I’ll never forget the first day the rains poured down over Mambegu in December. Our village had not seen any rain since I moved there in April, and things were bone dry. Usually the rain begins in November, and people can begin planting their crops in December. This year Mambegu saw only 2 days of heavy rain in December, and villagers were beginning to get worried. The soil was too hard and dry to work, but the villagers depend on their corn supply for both food (ugali is a Tanzanian staple at almost every meal, and made with corn flour) and to sell to the government for money in September. Everyone’s livelihoods are dependent on the rain.

With the onset of rain, the village awoke as if from a long hibernation. It approached the village slowly. Dark, ominous storm clouds gathered over the vast farm land between our village and the neighboring villages Korintho and Durham. Although taking their time, the clouds were surely headed in our direction. The sun faded away in the haze, and sheets of slate grey rain were moving visibly over the mountains. I heard the sprinkle on my tin roof for only minutes before the sky opened and a downpour let loose. I couldn’t hear anything above the deafening roar. Standing in my doorway, enjoying the fresh breeze of the storm, I watched as the rain pelted down and filled within only minutes huge tubs and buckets that I had laid out. I was so grateful for the water, as my spigot had run dry in the rain’s absence.

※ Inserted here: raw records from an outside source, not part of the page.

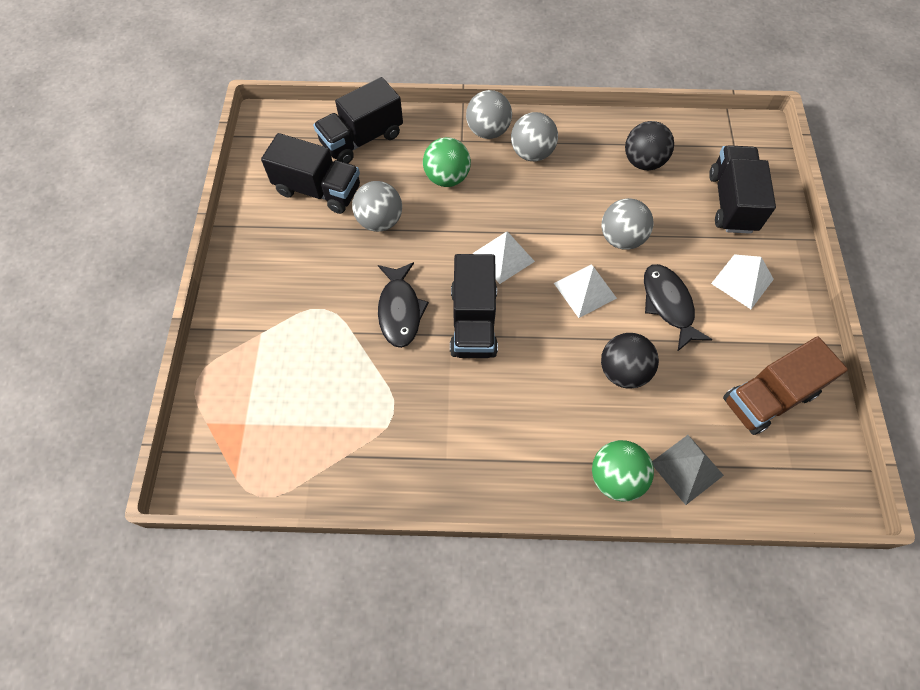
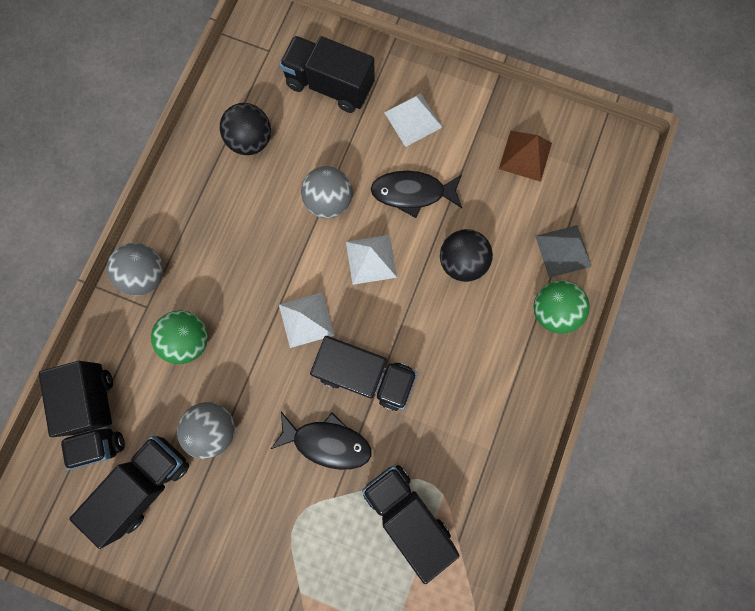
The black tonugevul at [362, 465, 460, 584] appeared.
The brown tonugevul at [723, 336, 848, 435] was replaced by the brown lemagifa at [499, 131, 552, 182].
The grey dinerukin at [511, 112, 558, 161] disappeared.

In a spur-of-the-moment decision, I realized it had been a week since my hair had been washed. I grabbed my shampoo and conditioner, stripped down, and stepped out under the roof gutter, where the rain was angrily spilling down into the dirt below my feet. I showered in the frigid water, teeth chattering, moving as quickly as possible, before feeling cleaner than I had in months and running back into the safety of my house for my towel and warm clothes. I was giddy. Everything felt different once the rain came, and that change was evident throughout the village in the following week.

Immediately following the rains, the soils were finally workable. As I walked through the village, I saw every field filled with teams of oxen trailed by plows and male teamsters. It was so quaint: mud brick homes with thatched roofs, oxen working the fields, and women following, pressing corn seeds into the soil with their bare feet, skirts and kitenge billowing in the wind, all in front of a gorgeous mountain backdrop. Everything in the village had come to a grinding halt, yet everything had come alive at the same time. All of the little “dukas” or stores were closed during the day, as every villager helped with the tilling and planting of corn and beans. It was impossible to not feel the energy the rain had brought on. Everywhere in the village, chatter and laughing echoed. People were uplifted. After spending so much time wondering when the rains would come, there was finally promise of another year of food.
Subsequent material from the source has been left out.